We often think of dinosaurs as nearly invincible. Many were big, plenty had rough hides of scales, and their kind dominated the planet for over 130 million years, making them loom like impervious monsters in our imagination. But they suffered from bumps, scrapes and diseases just as today’s animals do. In fact, a dinosaur tail bone from Brazil is a reminder that these giants even suffered from tumours.

Unearthed back in 2012 in the country's southern São Paulo state, the bone wasn’t enough to go on for a definitive ID, so no one knows exactly what species the fossil belonged to. But from its anatomy, paleontologist Fernando Henrique de Souza Barbosa and colleagues have identified the specimen as belonging to one of the titanosaurs, the heavy-bodied, long-necked herbivores that included the largest animals ever to walk the earth. 

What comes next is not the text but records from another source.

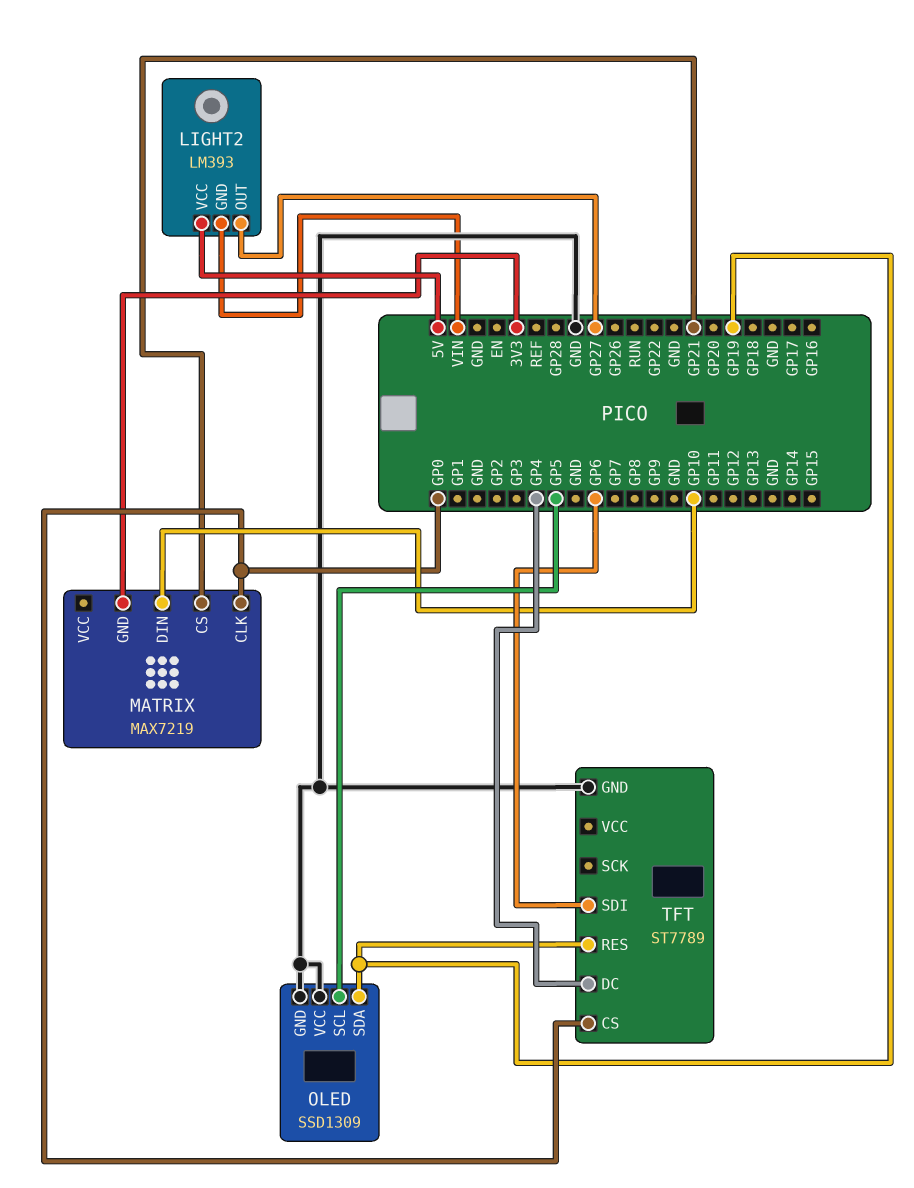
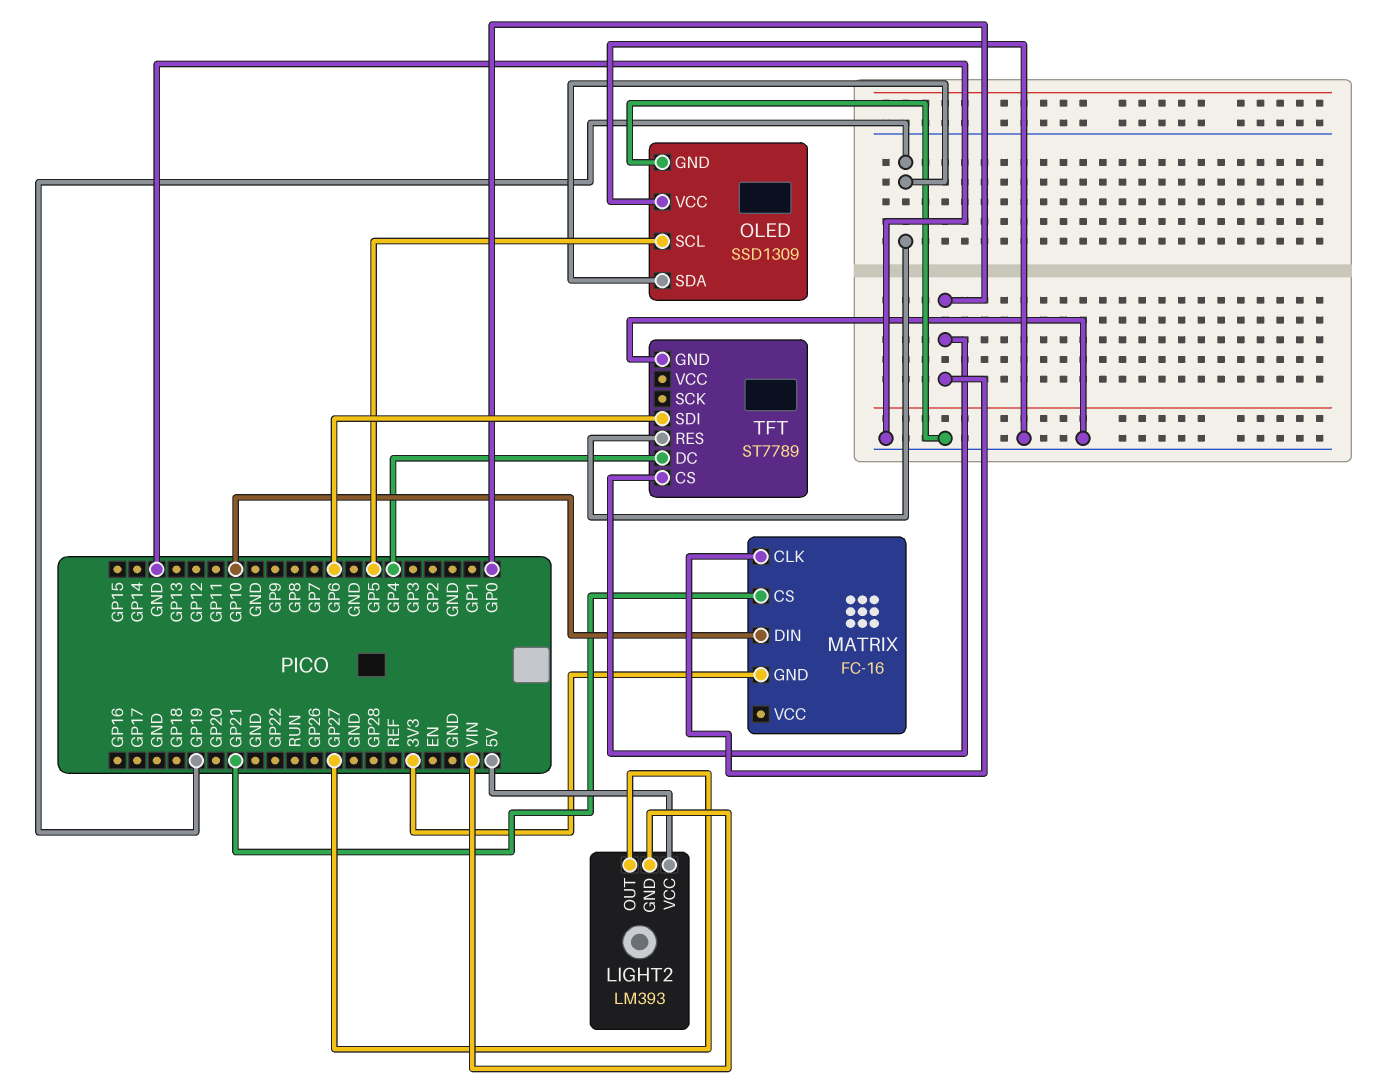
MATRIX: MAX7219 -> FC-16

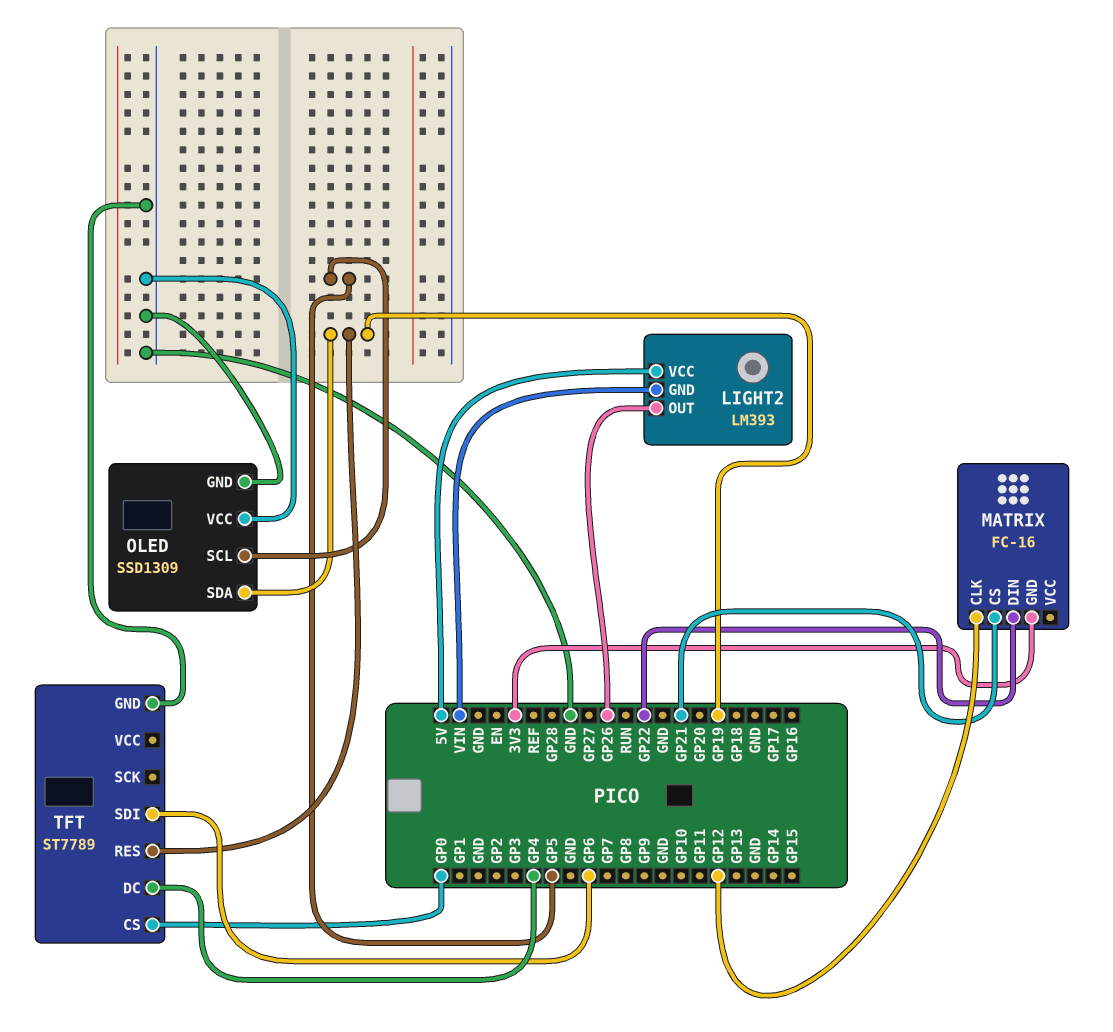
LIGHT2 pin OUT: GP27 -> GP26
MATRIX pin CLK: GP0 -> GP12
MATRIX pin DIN: GP10 -> GP22

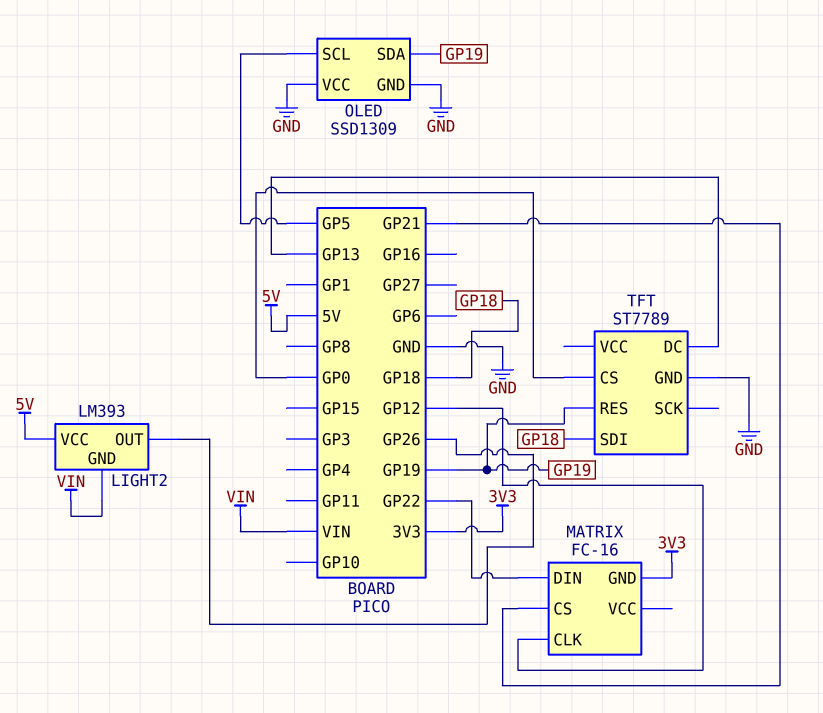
TFT pin DC: GP4 -> GP13
TFT pin SDI: GP6 -> GP18

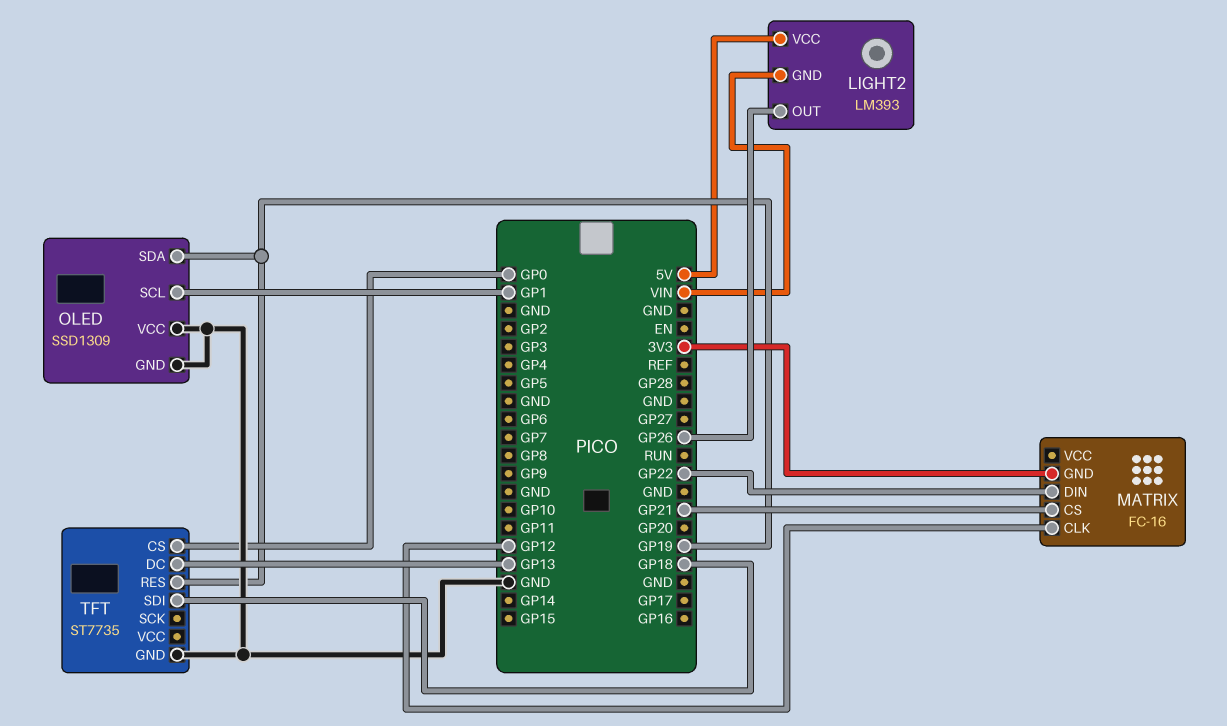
OLED pin SCL: GP5 -> GP1
TFT: ST7789 -> ST7735

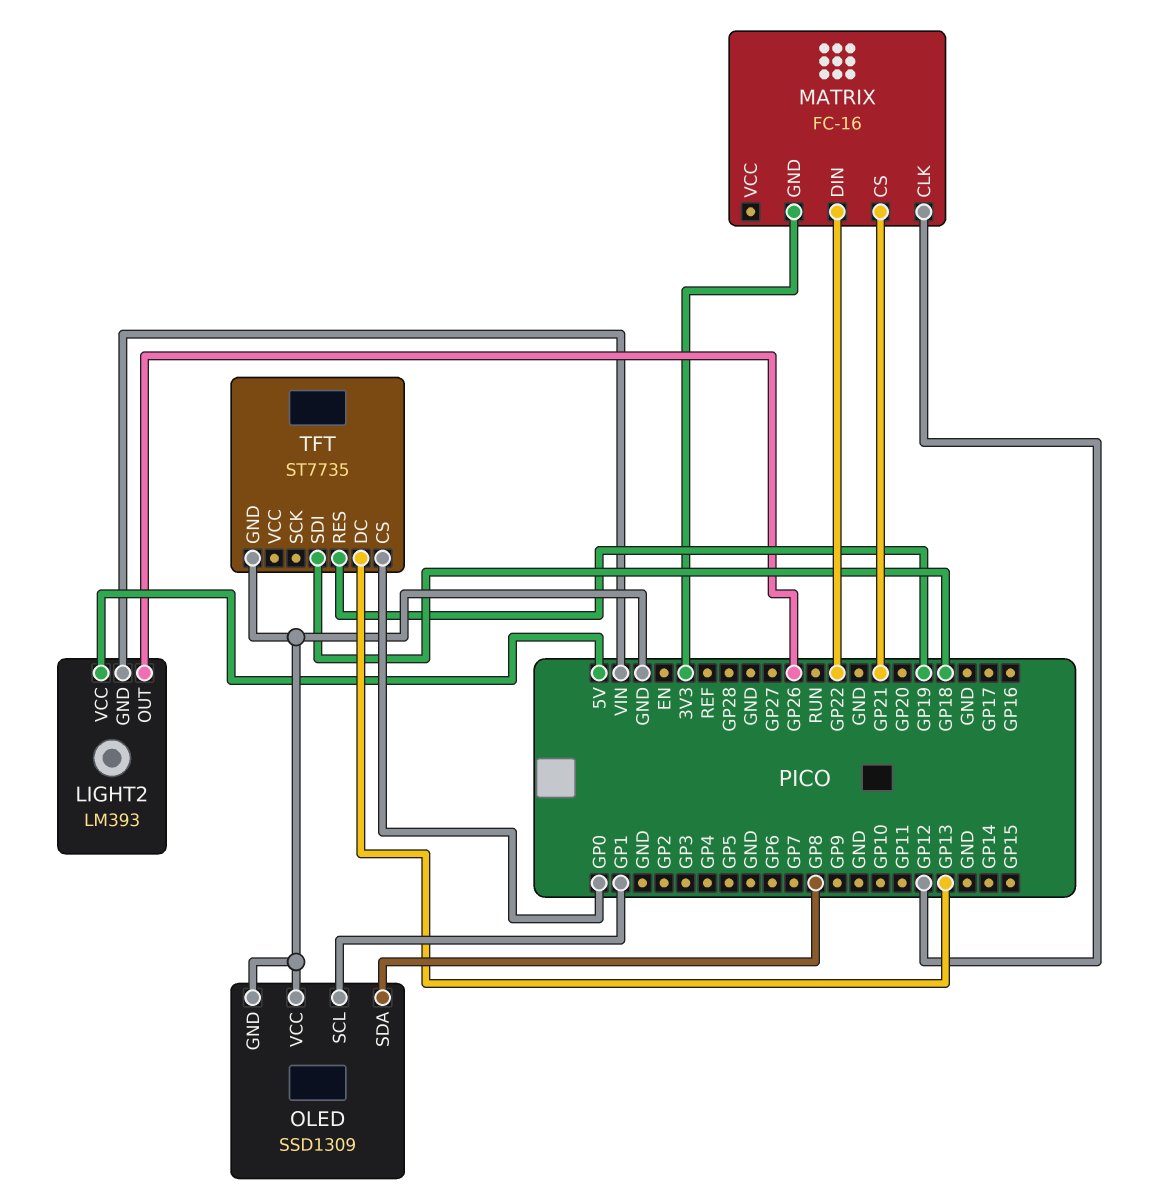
OLED pin SDA: GP19 -> GP8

A single tail bone wouldn’t usually be much to fuss over, but this particular find showed something that's rarely seen in fossils. The bone, 93 to 83 million years old, was pocked with an outgrowth of unusual tissue.

CT scans and an examination of its microscopic structure showed that the "button-shaped protuberance" on the tail vertebrae wasn't just a strange area of bone growth – it also appeared to be attributed to what doctors know as osteoma and hemangioma, two forms of tumours.

The bump probably wouldn’t have bothered the dinosaur much. The researchers concluded that, based on their structure, the tumours were benign and the lump was so small that the giant animal was unlikely to have felt any difference at all as it swung its tail around. As far as the titanosaur was concerned, the osteoma might as well have not been there. 

Dinosaur experts have found this variety of strange bone growth before in the remains of hadrosaurs (the “duck-billed” dinosaurs), but this is the first time an osteoma has been documented in a titanosaur. Part of reason for that might be because palaeontologists haven’t spent much time looking.

The oldest known cases of cancer go back over 298 million years, and dot the fossil record here and there in groups ranging from crocodiles to whales, so there are certainly more cases waiting to be diagnosed. Too bad we’re over 66 million years too late to help such dinosaurs with their ailments.